Macrophages are multifunctional cells that perform diverse roles in health and disease. Emerging evidence has suggested that these innate immune cells might also be capable of developing immunological memory, a trait previously associated with the adaptive system alone. While recent studies have focused on the dramatic macrophage reprogramming that follows infection and protects against secondary microbial attack, can macrophages also develop memory in response to other cues? Here, we show that apoptotic corpse engulfment by Drosophila macrophages is an essential primer for their inflammatory response to tissue damage and infection in vivo. Priming is triggered via calcium-induced JNK signaling, which leads to upregulation of the damage receptor Draper, thus providing a molecular memory that allows the cell to rapidly respond to subsequent injury or infection.

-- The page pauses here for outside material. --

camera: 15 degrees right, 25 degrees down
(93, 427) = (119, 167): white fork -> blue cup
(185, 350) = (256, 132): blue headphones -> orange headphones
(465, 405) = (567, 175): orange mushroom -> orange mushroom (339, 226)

This remarkable plasticity and capacity for memory places macrophages as key therapeutic targets for treatment of inflammatory disorders.

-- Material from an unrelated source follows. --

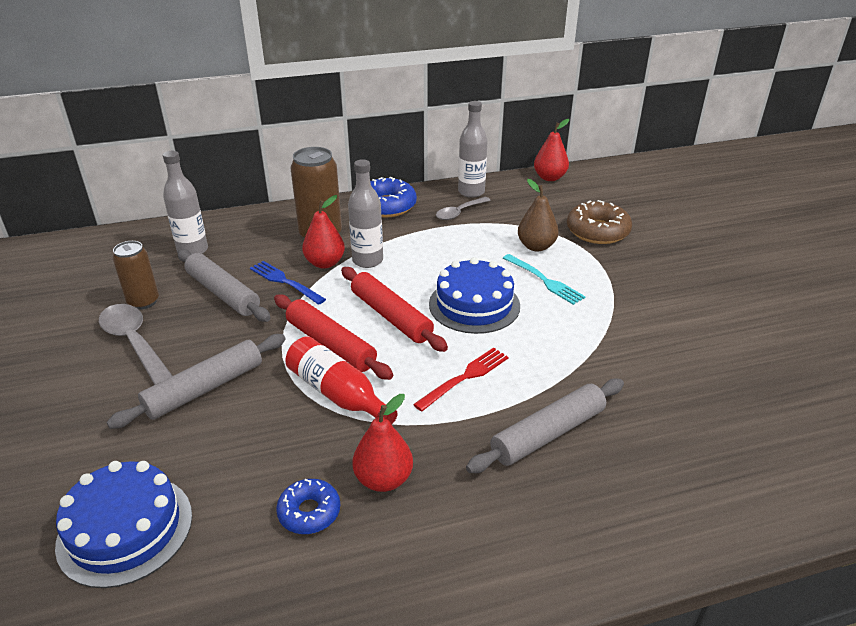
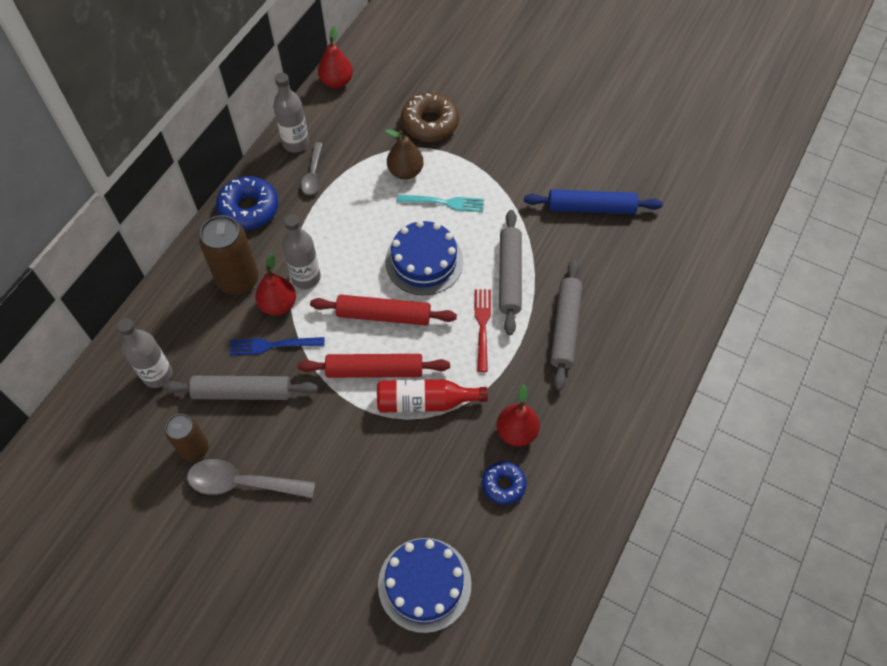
camera: 45 degrees left, 25 degrees up
(204, 388) = (341, 470): grey rolling pin -> grey rolling pin (509, 276)
(696, 363) = (591, 208): none -> blue rolling pin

Phagocytosis of apoptotic cells primes macrophages for future inflammatory response
Naive macrophages are insensitive to tissue damage and bacterial infection
Corpse uptake triggers macrophage calcium bursts that potentiate priming
Calcium-induced JNK primes macrophages by upregulating the damage receptor Draper
Macrophages that consume apoptotic corpses during fly development become primed for inflammatory responses later in life, establishing a form of molecular memory that aids in the response to bacterial infection and tissue damage.